Monsignor Francesco Follo

Il fine dell’Intelligenza artificiale

Brani dal contributo che monsignor Francesco Follo, all’epoca osservatore permanente della Santa Sede presso l’Unesco, pronunciò alla riunione preparatoria della “Raccomandazione sull’etica dell’Intelligenza artificiale” nel 2021
Francesco Follo*

Potrà una macchina pensare - nel senso pieno del termine? Potrà in tutto e per tutto equipararsi a un essere umano con la sua vita intellettiva integrale? Questi sono alcuni tra gli interrogativi più profondi e radicali che gli sviluppi dell’Intelligenza artificiale pongono all’umanità. A tutt’oggi, una macchina che riproduca i dettagli dell’organizzazione cerebrale e che sappia esibire tutte le caratteristiche più alte dell’intelligenza umana, autocoscienza inclusa, sembra al di là della portata degli sviluppi tecnici correnti o concretamente prevedibili. Tuttavia, esistono macchine (o programmi informatici) in grado di compiere operazioni complesse con prestazioni comparabili - o talvolta, per specifici contesti, persino superiori - a quelle umane. Questo anima un ottimismo di fondo che lascia aperta, almeno per alcuni, la possibilità - non importa quanto remota - di arrivare un giorno a esaudire i desideri di un’Intelligenza artificiale “forte”, cioè macchine talmente simili all’uomo da poter sviluppare persino un’autocoscienza.
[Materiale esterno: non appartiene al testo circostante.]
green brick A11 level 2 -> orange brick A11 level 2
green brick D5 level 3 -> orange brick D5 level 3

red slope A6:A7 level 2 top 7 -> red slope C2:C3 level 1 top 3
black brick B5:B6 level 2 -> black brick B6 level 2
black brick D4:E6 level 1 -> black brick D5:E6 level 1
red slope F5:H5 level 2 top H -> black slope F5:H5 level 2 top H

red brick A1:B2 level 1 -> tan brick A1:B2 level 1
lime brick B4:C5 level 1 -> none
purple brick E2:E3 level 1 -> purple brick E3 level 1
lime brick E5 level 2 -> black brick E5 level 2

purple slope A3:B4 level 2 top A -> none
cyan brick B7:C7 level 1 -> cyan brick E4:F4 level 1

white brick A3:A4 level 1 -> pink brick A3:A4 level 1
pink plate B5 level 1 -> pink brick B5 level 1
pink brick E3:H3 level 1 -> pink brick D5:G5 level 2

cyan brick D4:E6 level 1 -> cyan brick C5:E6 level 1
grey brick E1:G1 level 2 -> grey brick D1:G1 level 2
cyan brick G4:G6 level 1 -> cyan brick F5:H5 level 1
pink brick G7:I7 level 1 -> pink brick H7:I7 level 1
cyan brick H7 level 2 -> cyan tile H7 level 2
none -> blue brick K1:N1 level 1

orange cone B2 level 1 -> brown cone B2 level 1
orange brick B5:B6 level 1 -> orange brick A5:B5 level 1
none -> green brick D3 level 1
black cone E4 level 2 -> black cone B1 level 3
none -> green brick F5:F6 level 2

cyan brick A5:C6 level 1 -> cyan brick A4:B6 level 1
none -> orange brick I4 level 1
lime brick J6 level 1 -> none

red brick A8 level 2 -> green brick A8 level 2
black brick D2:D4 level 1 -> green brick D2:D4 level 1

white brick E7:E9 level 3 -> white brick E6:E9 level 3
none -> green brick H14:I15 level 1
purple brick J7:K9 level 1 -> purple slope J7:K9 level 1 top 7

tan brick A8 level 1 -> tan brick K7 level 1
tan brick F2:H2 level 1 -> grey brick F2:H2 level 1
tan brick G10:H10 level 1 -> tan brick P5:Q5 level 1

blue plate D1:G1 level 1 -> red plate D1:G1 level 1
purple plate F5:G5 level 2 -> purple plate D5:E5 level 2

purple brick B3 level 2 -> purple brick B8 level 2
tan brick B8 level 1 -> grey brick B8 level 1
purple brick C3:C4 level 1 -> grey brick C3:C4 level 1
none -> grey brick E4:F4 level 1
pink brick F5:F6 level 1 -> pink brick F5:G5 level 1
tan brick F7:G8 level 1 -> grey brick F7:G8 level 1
Vi sono, secondo me, almeno tre aspetti che rendono difficile pensare che un giorno le macchine potranno sostituire in tutto e per tutto l’intelligenza umana: la dimensione affettiva, la dimensione semantica, e una terza dimensione che, per ora, chiamerei “motivazionale”.

Oggi sembra chiaro anche dal punto di vista sperimentale che gli stati emotivi influiscono sui processi decisionali e razionali: sulle scelte. Dunque, un’Intelligenza artificiale “forte”, che intendesse riprodurre in tutto e per tutto l’intelligenza umana, dovrebbe riprodurne anche gli aspetti emotivi e affettivi. Ma introdurre questa dimensione nelle “macchine pensanti” renderebbe il loro procedere meno “razionale”. Queste considerazioni pongono un interrogativo profondo a coloro che, dal punto di vista tecnico, si occupano di Intelligenza artificiale: quale deve essere il fine di questi sviluppi tecnologici? Riprodurre e imitare l’intelligenza umana, oppure supportare quest’ultima in contesti e ambiti specifici lasciando gli aspetti integrali e complessivi all’uomo in carne e ossa, ragione e sentimento?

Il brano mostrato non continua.